■ EXERCISE GOAL
Select every line below containing the word "size".

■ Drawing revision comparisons
---*---

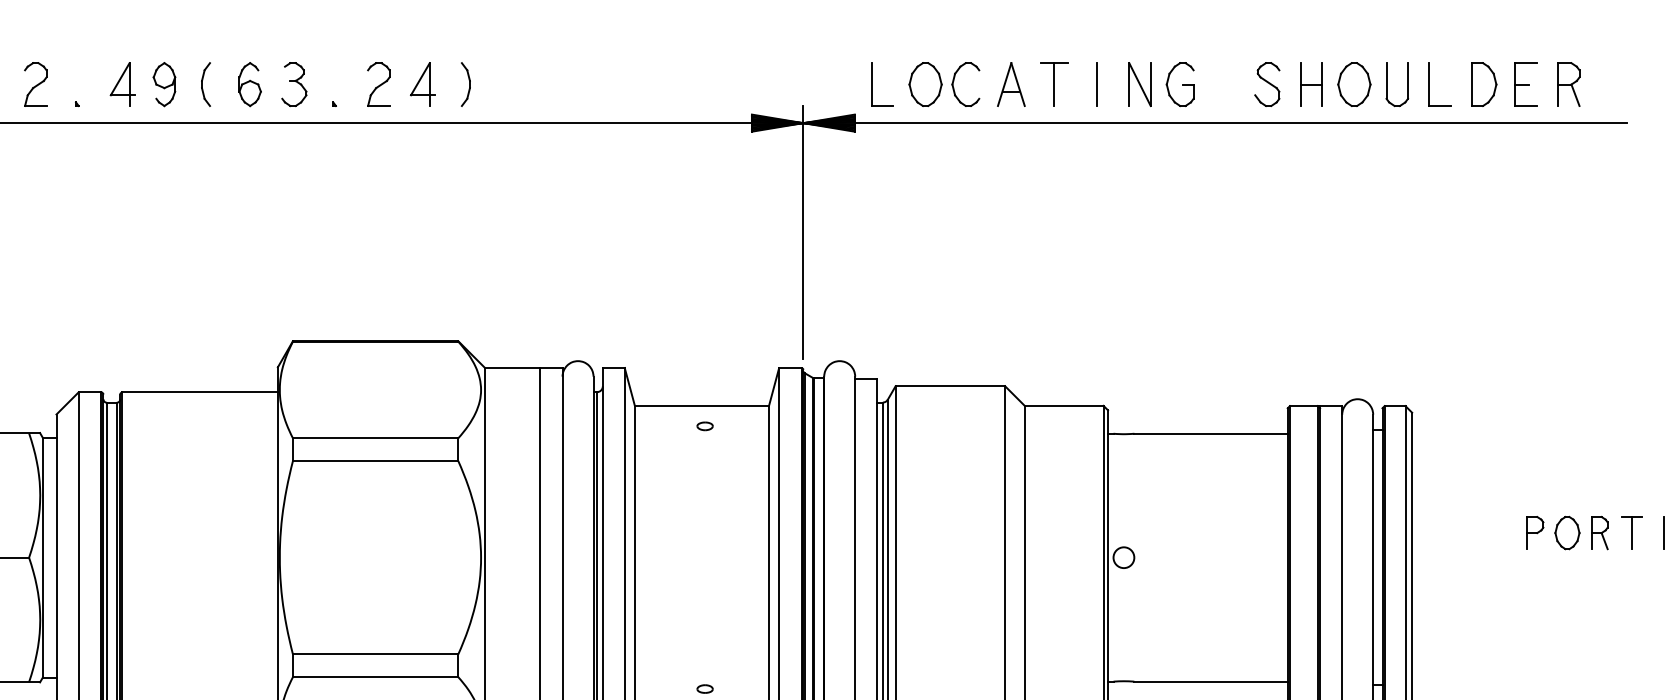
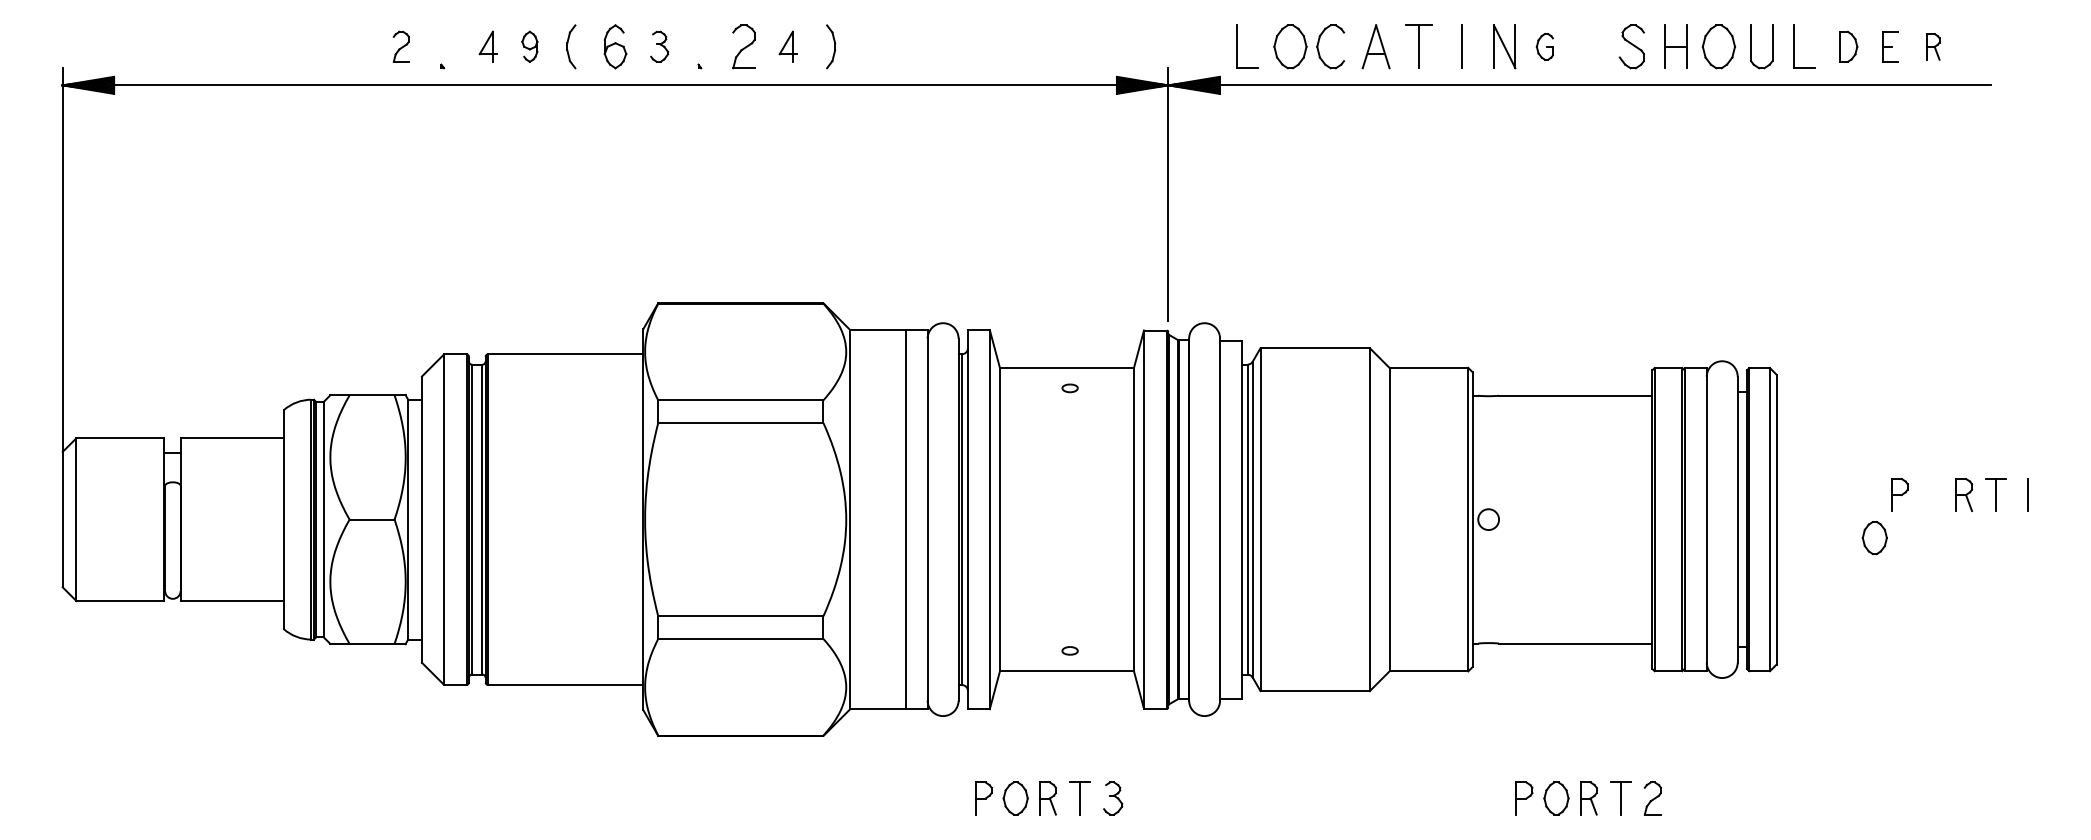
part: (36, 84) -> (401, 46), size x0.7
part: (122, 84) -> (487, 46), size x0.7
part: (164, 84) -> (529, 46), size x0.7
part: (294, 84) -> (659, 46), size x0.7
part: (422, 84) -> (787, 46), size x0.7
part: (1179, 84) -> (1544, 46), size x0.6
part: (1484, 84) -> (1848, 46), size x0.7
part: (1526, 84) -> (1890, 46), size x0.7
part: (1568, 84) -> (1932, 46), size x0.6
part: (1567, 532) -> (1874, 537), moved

---*---

■ SOLUTION
part: (36, 84) -> (401, 46), size x0.7
part: (122, 84) -> (487, 46), size x0.7
part: (164, 84) -> (529, 46), size x0.7
part: (294, 84) -> (659, 46), size x0.7
part: (422, 84) -> (787, 46), size x0.7
part: (1179, 84) -> (1544, 46), size x0.6
part: (1484, 84) -> (1848, 46), size x0.7
part: (1526, 84) -> (1890, 46), size x0.7
part: (1568, 84) -> (1932, 46), size x0.6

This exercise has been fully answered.